BURY 1 READING 1: RUNAWAY Second Division leaders Reading's sequence of seven consecutive wins came to an end in a hard fought Gigg Lane encounter.

And it was fans' favourite Jon Newby that scuppered Alan Pardew's side with a fine first half goal - the first the Royals had conceded in 633 minutes of football.

Struggling Shakers opened the 21 minutes into the match when Newby got on the end of a magnificent pass from central defender Sam Collins to shoot past Ben Roberts from an acute angle.

The home side were well worth their first half advantage but Royals' boss Alan Pardew shuffled his pack at the interval and the Berkshire side were a different proposition in the second half.

Nevertheless the Shakers could have put the game beyond their visitors grasp when former Manchester United youngster George Clegg's left foot piledriver was superbly blocked by Roberts after 67 minutes.

Despite Reading having the lion's share of possession Paddy Kenny was never seriously troubled but he had little chance of saving former England international John Salako's leveller 12 minutes from time.

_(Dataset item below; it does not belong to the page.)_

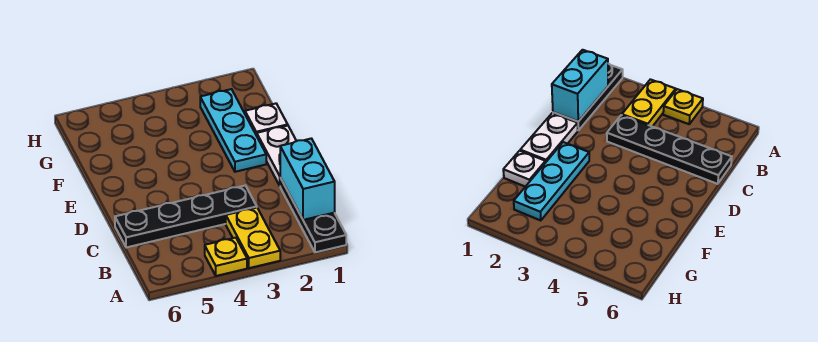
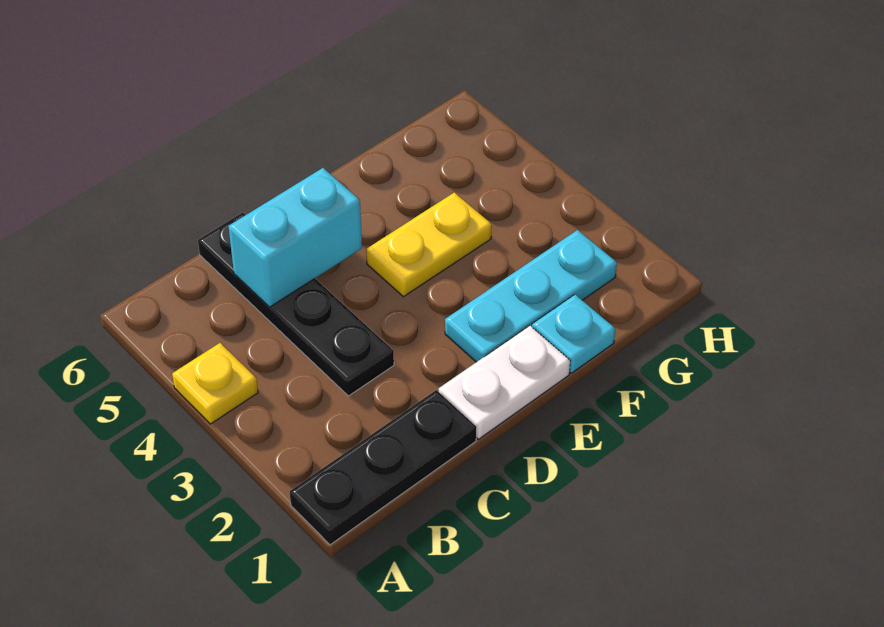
yellow plate A3:B3 level 1 -> yellow plate E4:F4 level 1
cyan brick B1:C1 level 2 -> cyan brick C5:D5 level 2
white plate F1 level 1 -> cyan plate F1 level 1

With a packed defence and the ball on the edge of the box there seemed little danger but Salako expertly dragged the ball from behind himself and curled a powerful right foot effort that found the net off the post.

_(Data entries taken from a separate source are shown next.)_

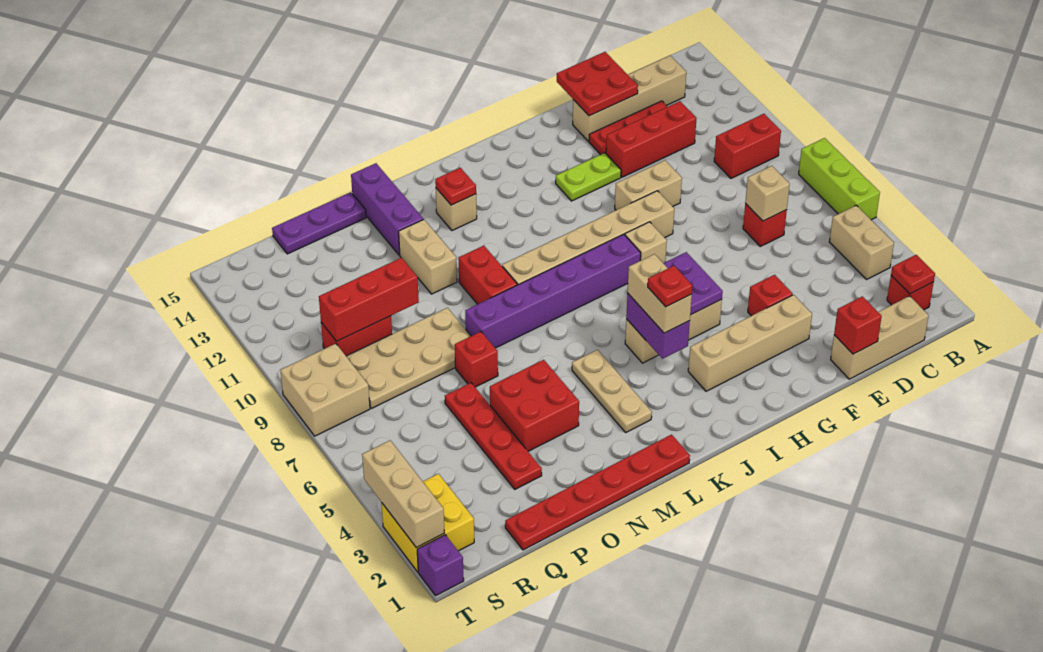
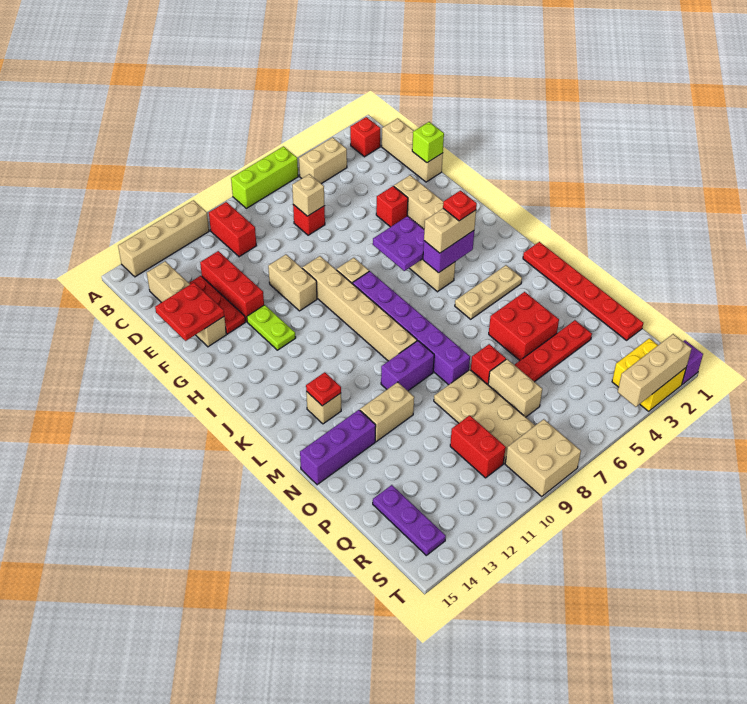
none -> tan brick A11:A14 level 1
red plate B2 level 2 -> none
red brick E1 level 2 -> lime brick E1 level 2
red brick M9:M10 level 1 -> purple brick M9:M10 level 1
purple plate O15:Q15 level 1 -> purple plate Q14:S14 level 1
none -> tan brick P7:Q7 level 1
red brick P10:R10 level 2 -> none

It was a class goal from a class performer and flu-ridden Shakers boss Andy Preece, who dragged himself out of his sick bed to attend the game, acknowledged as much.

"It took one bit of magic to unlock us because I couldn't see Reading creating anything," he said.

"There wasn't much we could do about the goal, when you are facing quality players like that it's always a danger.

"If I'm honest I'd have settled for a point before the game looking at the run Reading have been on.

"But once again we started slowly and could have been a couple of goals down in the first few minutes.

"Reading began like a side full of confidence but fortunately we weathered the storm and came back at them. The conditions were difficult but we still managed to play some good stuff. I expected them to come back at us in the second half which they did but when they hadn't scored after 70 minutes I thought we might just nick it."

It was hard to pick out anyone for special praise in a fine all-round team performance but Collins and Danny Swailes were superb at the heart of the defence while Martyn Forrest's workrate in front of the back four ensured his amazing run of 15 game as skipper without a defeat was continued.

Kenny 7, Unsworth 7, Colllins 8, Swailes 8, Hill 7, Jarrett 7, Forrest 8, Borley 7, Clegg 7, Newby 8, Seddon 7. Subs not used: Reid, Whiteman, Connell, Nelson and Lawson.